CHEMOKINES MEDIATE the migration and activation of leukocytes. This primary function results from the binding of chemokines to specific surface receptors, known as the chemokine receptor superfamily.1-3 A growing body of evidence clearly suggests that T cells differentially express a set of chemokine receptors upon activation or differentiation such that specific effector functions of T cells are made possible.4Common lymphoid progenitor cells migrate from bone marrow to the fetal thymus to initiate T-cell development. The T-cell maturation process occurs in specific compartments in thymus.5 This compartmentalizing process may be regulated by interactions between chemokines and chemokine receptors.
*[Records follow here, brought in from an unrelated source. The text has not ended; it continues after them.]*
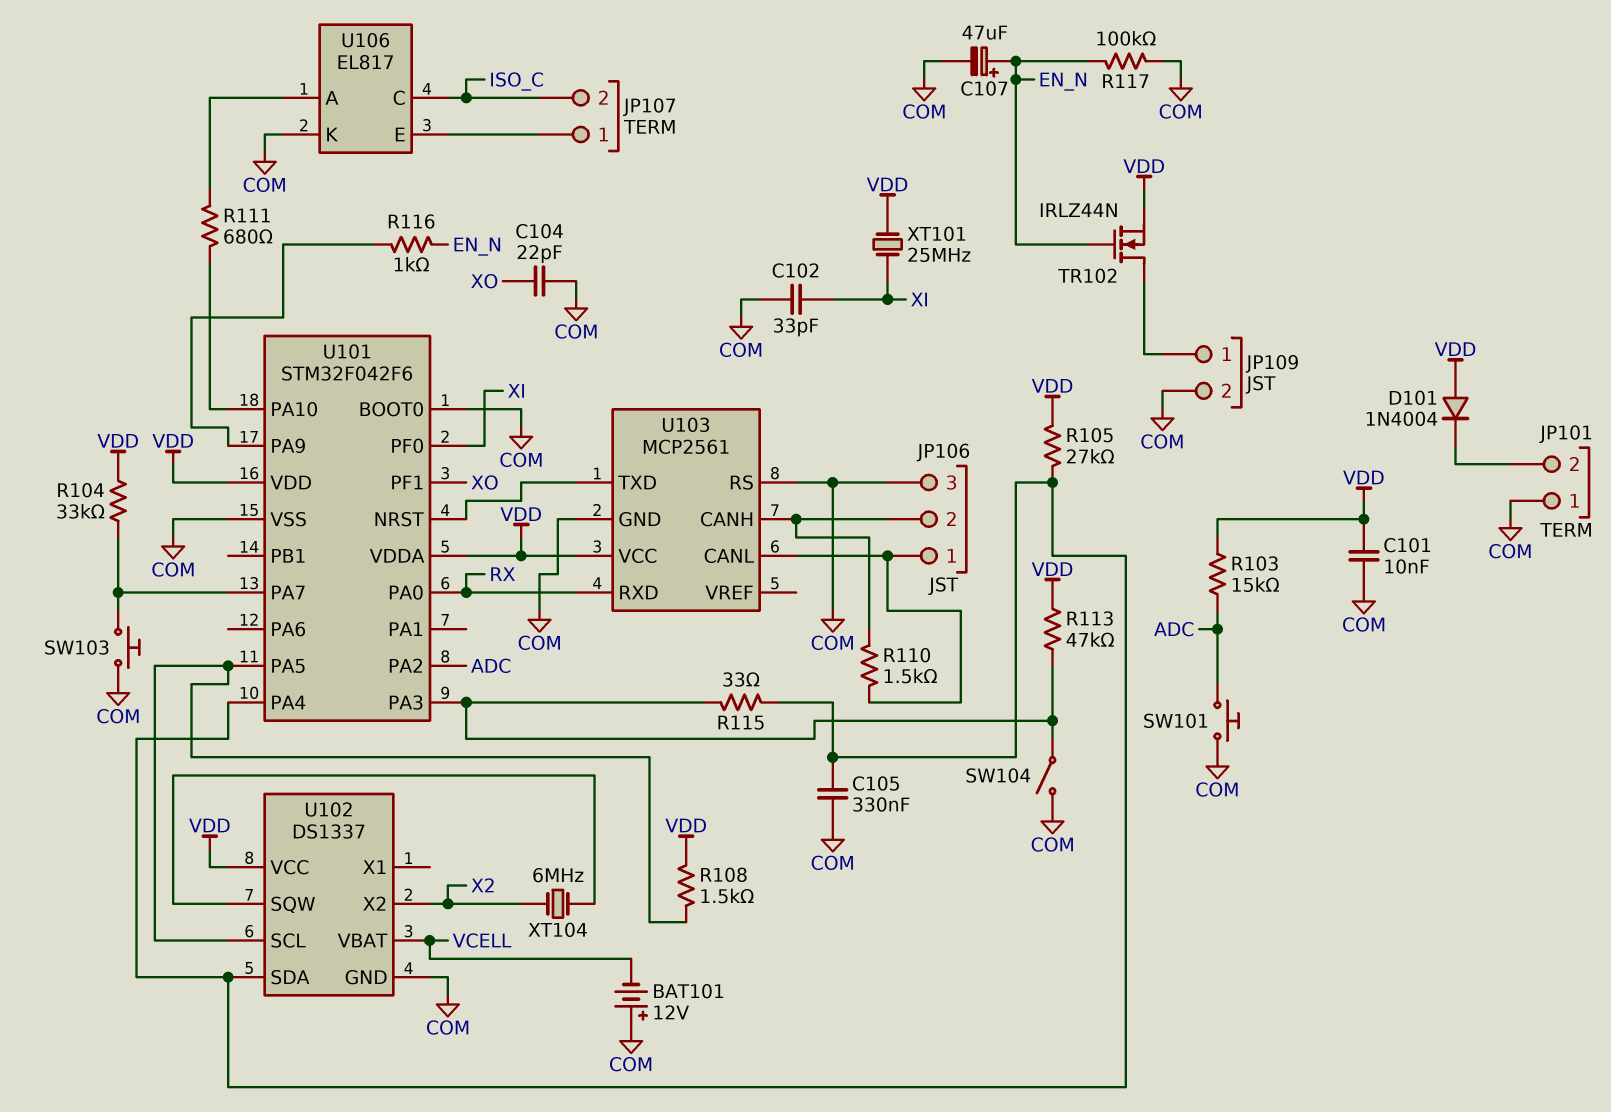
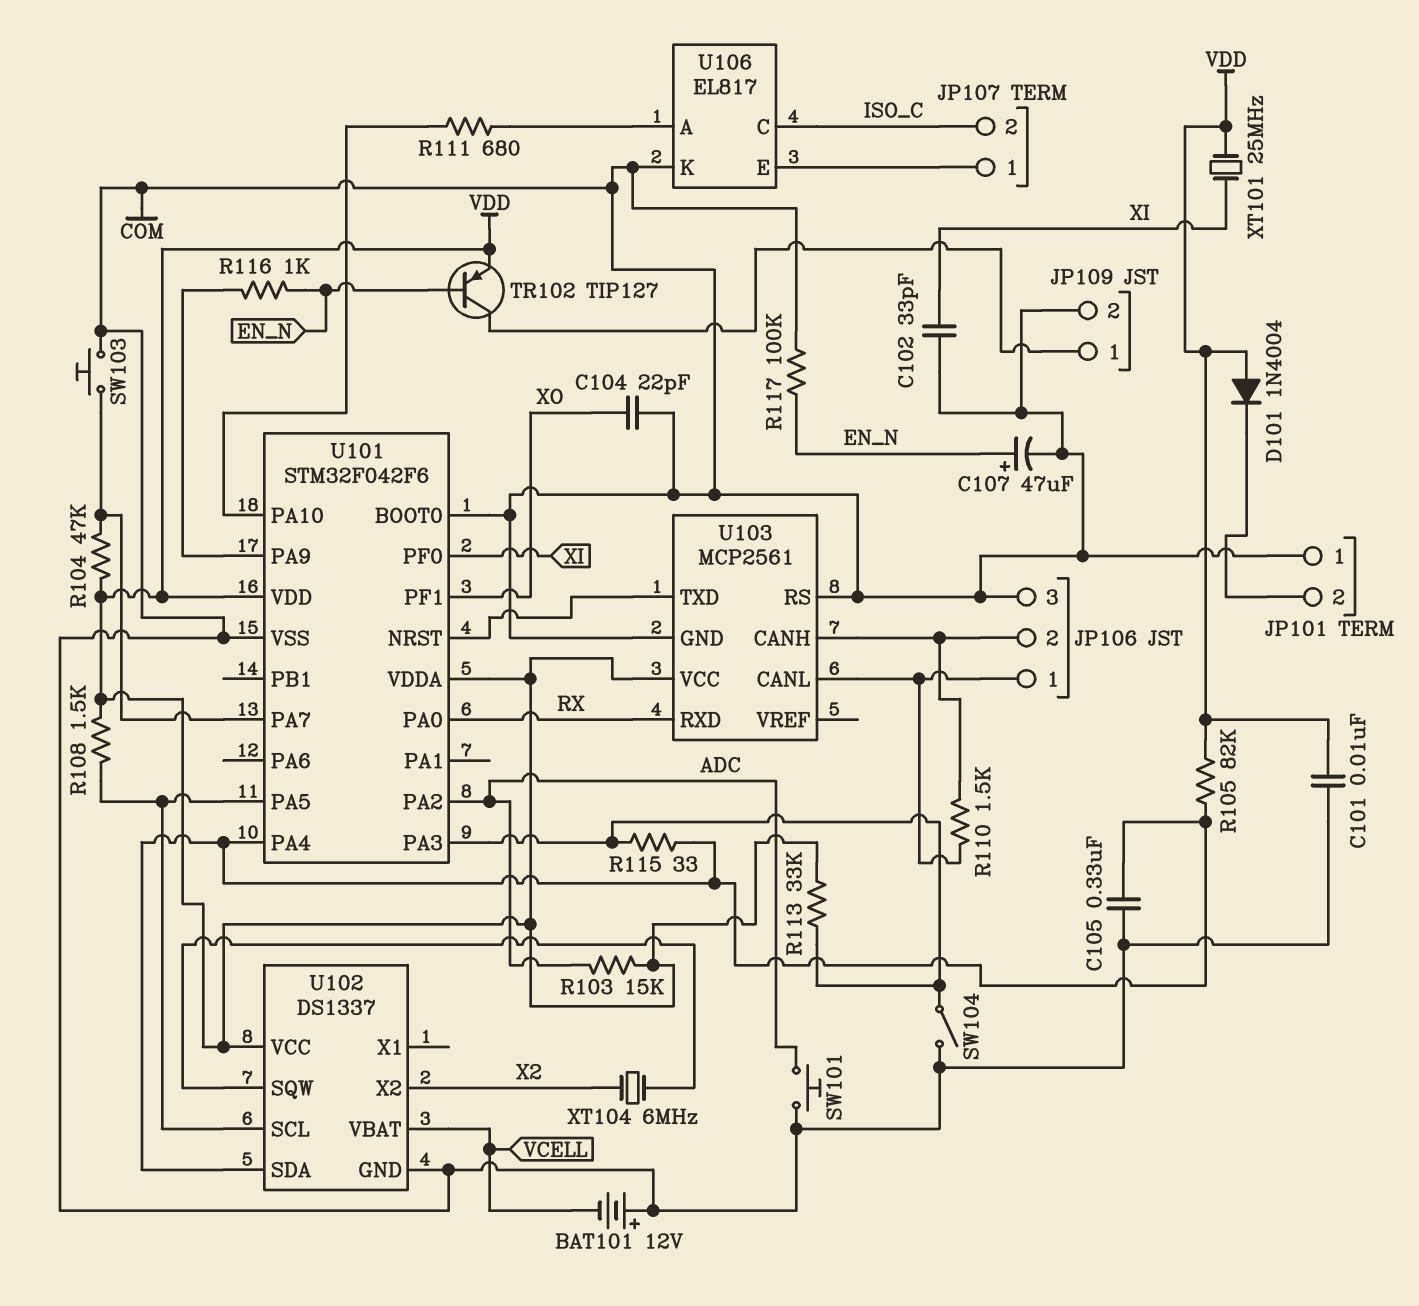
R104: 33k (U101/PA7, VDD) -> 47k (U101/PA7, VDD)
R105: 27k (U101/PA4, VDD) -> 82k (U101/PA4, VDD)
R113: 47k (U101/PA3, VDD) -> 33k (U101/PA3, VDD)
TR102: NMOS IRLZ44N (G EN_N, D JP109/1, S VDD) -> PNP TIP127 (B EN_N, C JP109/1, E VDD)

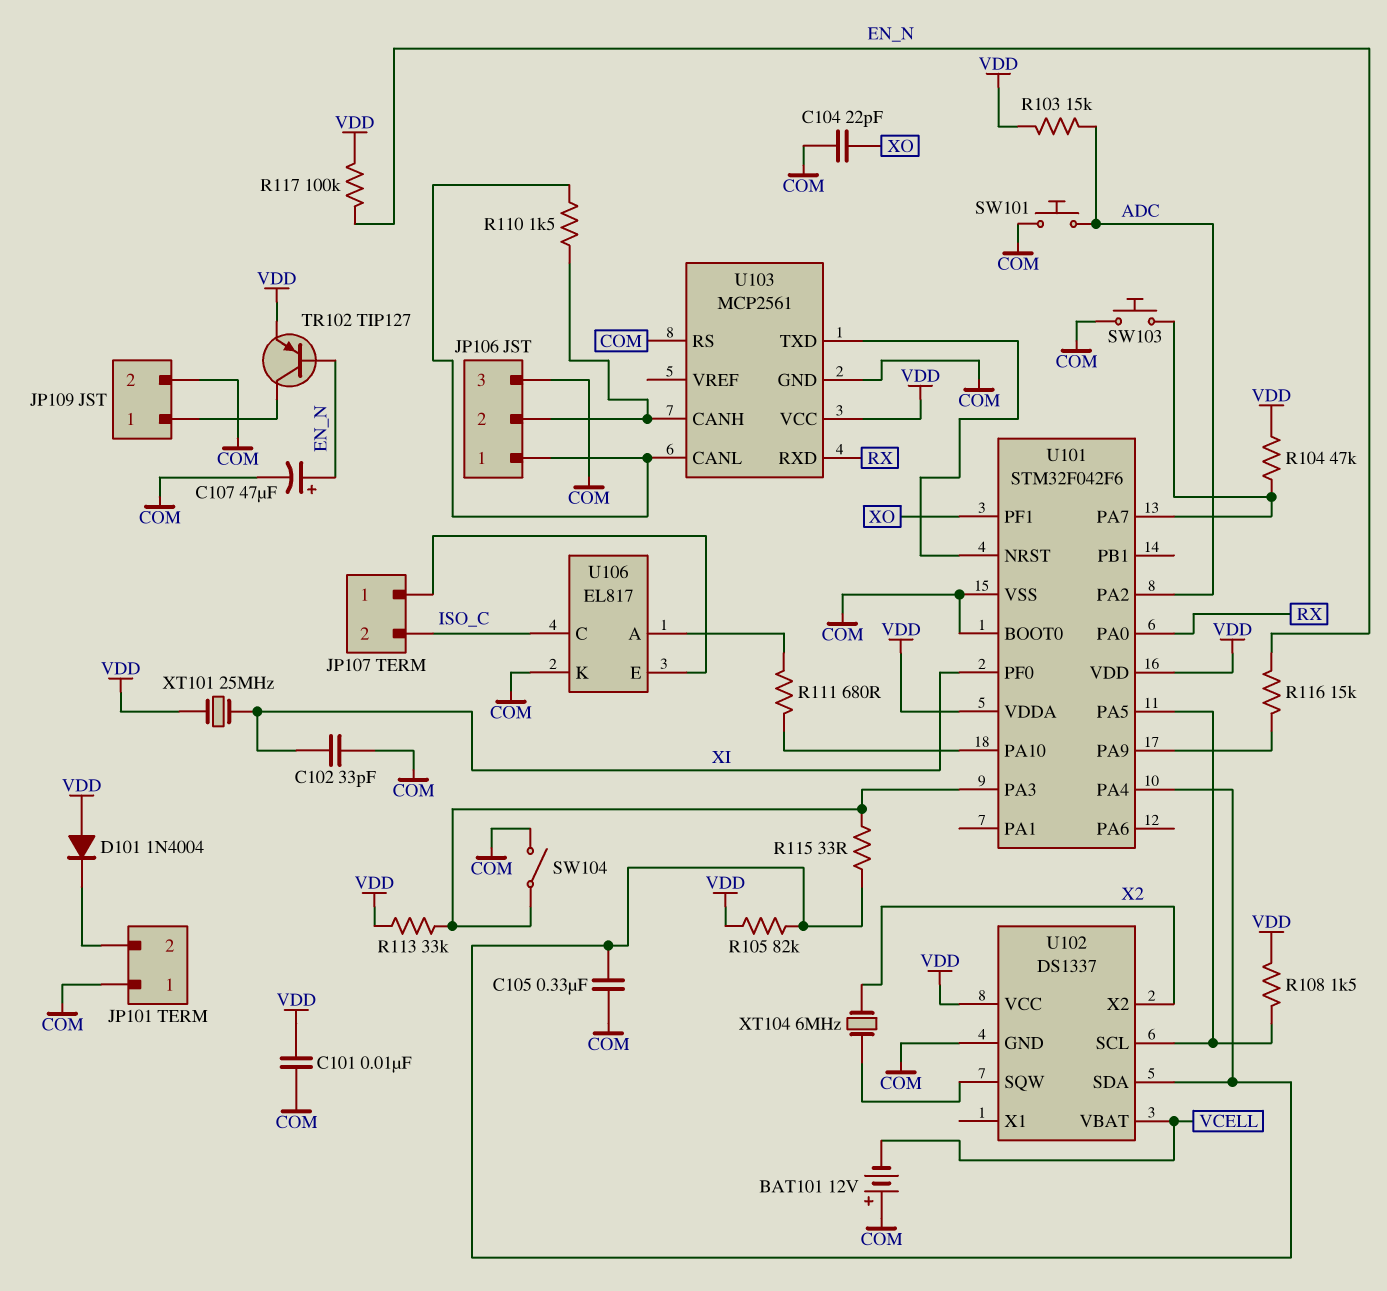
R116: 1k (EN_N, U101/PA9) -> 15k (EN_N, U101/PA9)
R117: 100k (COM, EN_N) -> 100k (EN_N, VDD)

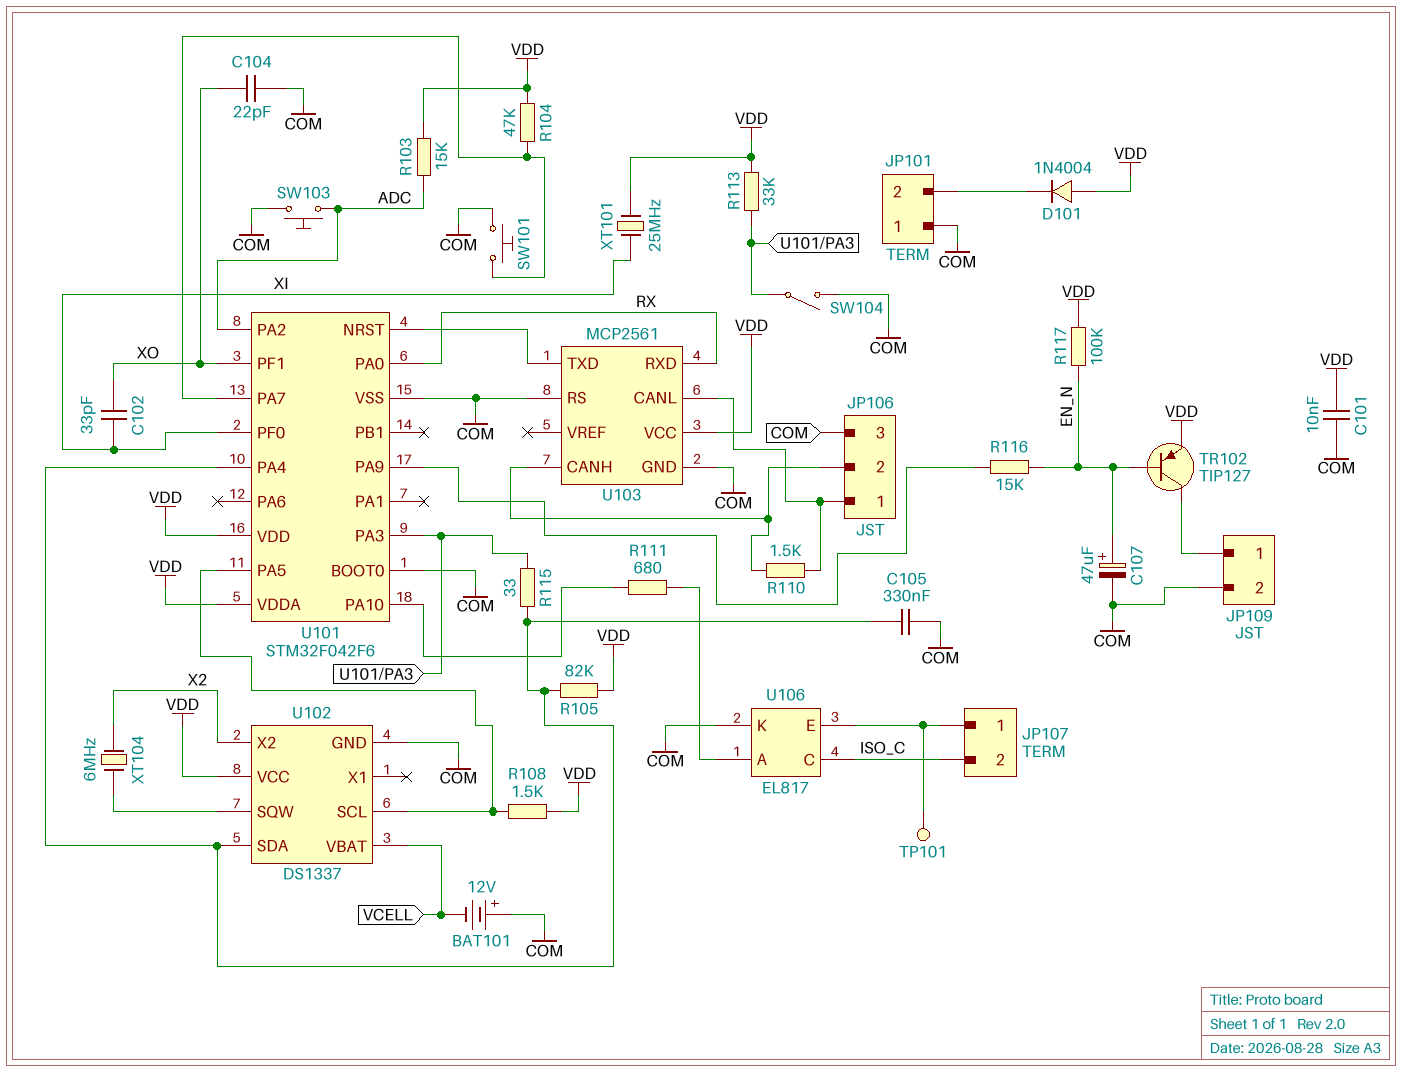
C102: 33pF (COM, XI) -> 33pF (XI, XO)
SW101: button (ADC, COM) -> button (COM, U101/PA7)
SW103: button (COM, U101/PA7) -> button (ADC, COM)
TP101: none -> test point (JP107/1)

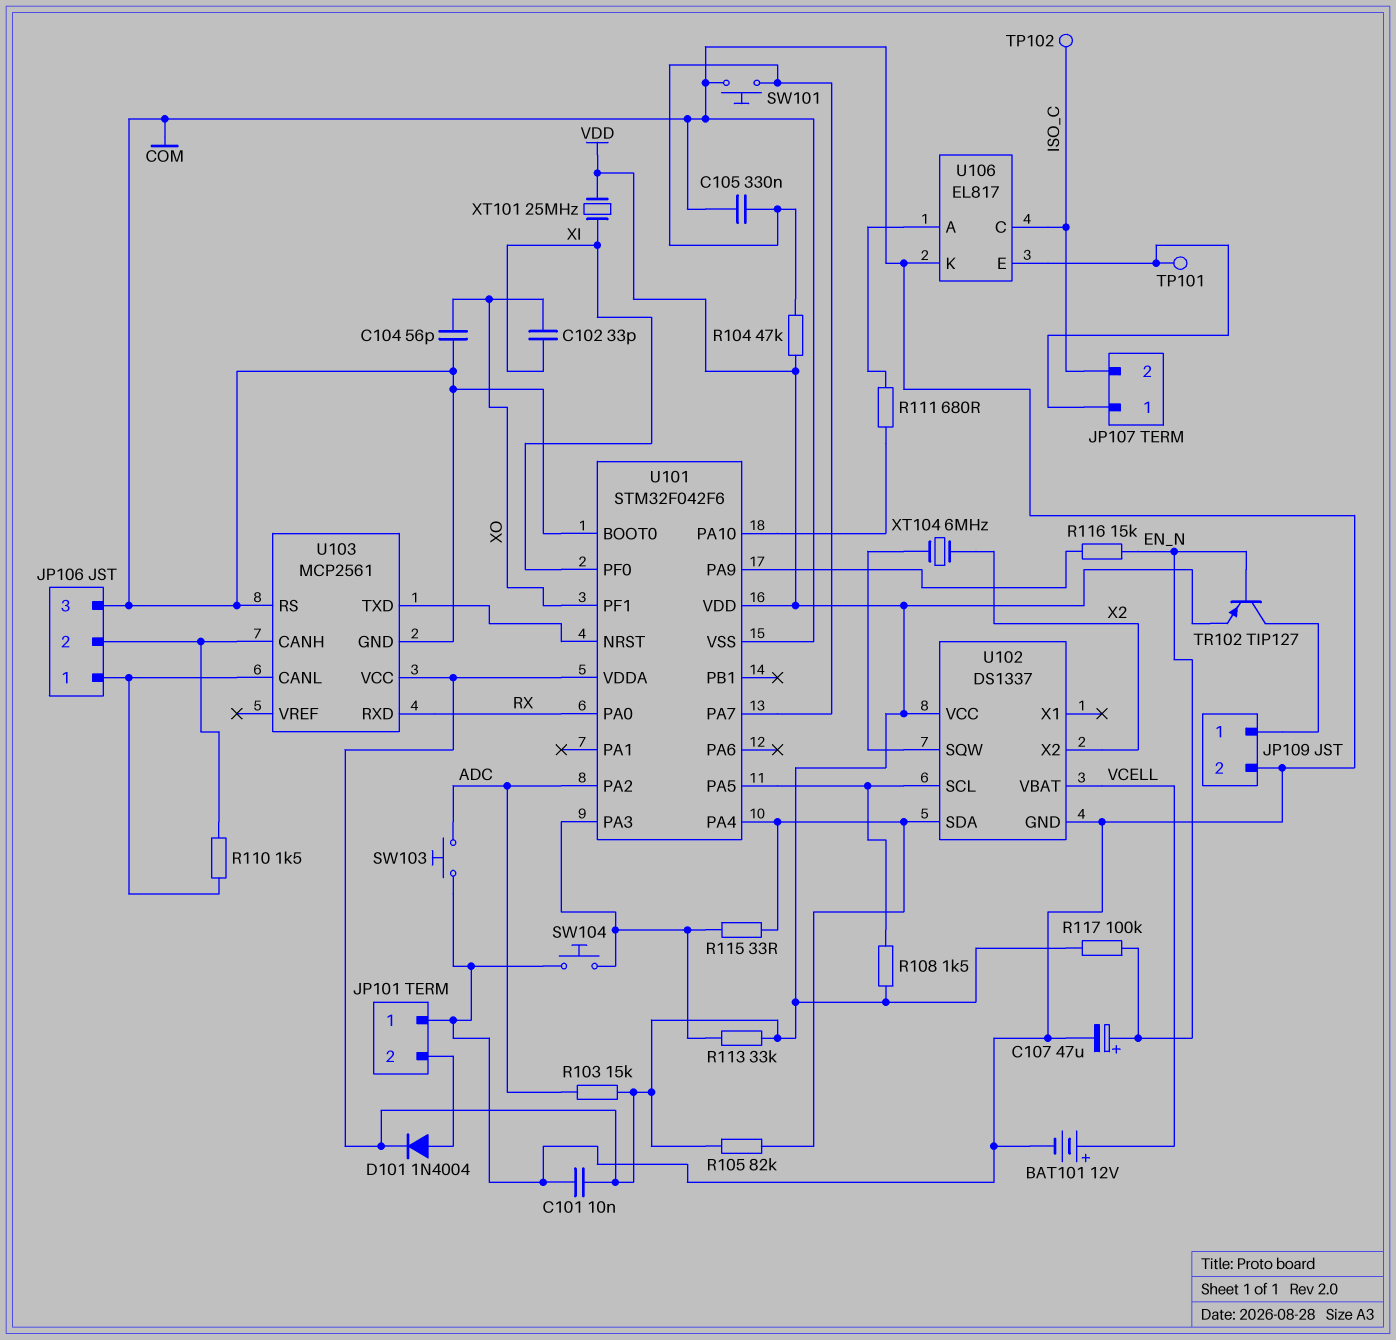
BAT101: 12V (plus COM, minus VCELL) -> 12V (plus VCELL, minus COM)
C104: 22pF (COM, XO) -> 56pF (COM, XO)
C105: 330nF (COM, U101/PA4) -> 330nF (COM, U101/PA7)
D101: diode 1N4004 (A VDD, K JP101/2) -> diode 1N4004 (A JP101/2, K VDD)
SW104: switch (COM, U101/PA3) -> button (COM, U101/PA3)
TP102: none -> test point (ISO_C)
Several chemokines and/or their cognate receptors have been implicated in T-cell migration in the thymus.6 7 These include SDF-1, which binds the chemokine receptor CXCR4; SLC and CKβ-11, which bind CCR7; and thymic-expressed chemokine (TECK), whose receptor has not yet been identified. SDF-1 preferentially attracts immature murine CD4CD8 double-negative (DN) and CD4+CD8+ double-positive (DP) subsets, while SLC and CKβ-11 attract mature CD4+, and CD8+single-positive (SP) subsets. Chemotactic specificity of TECK for human or murine thymocyte subsets has not been reported.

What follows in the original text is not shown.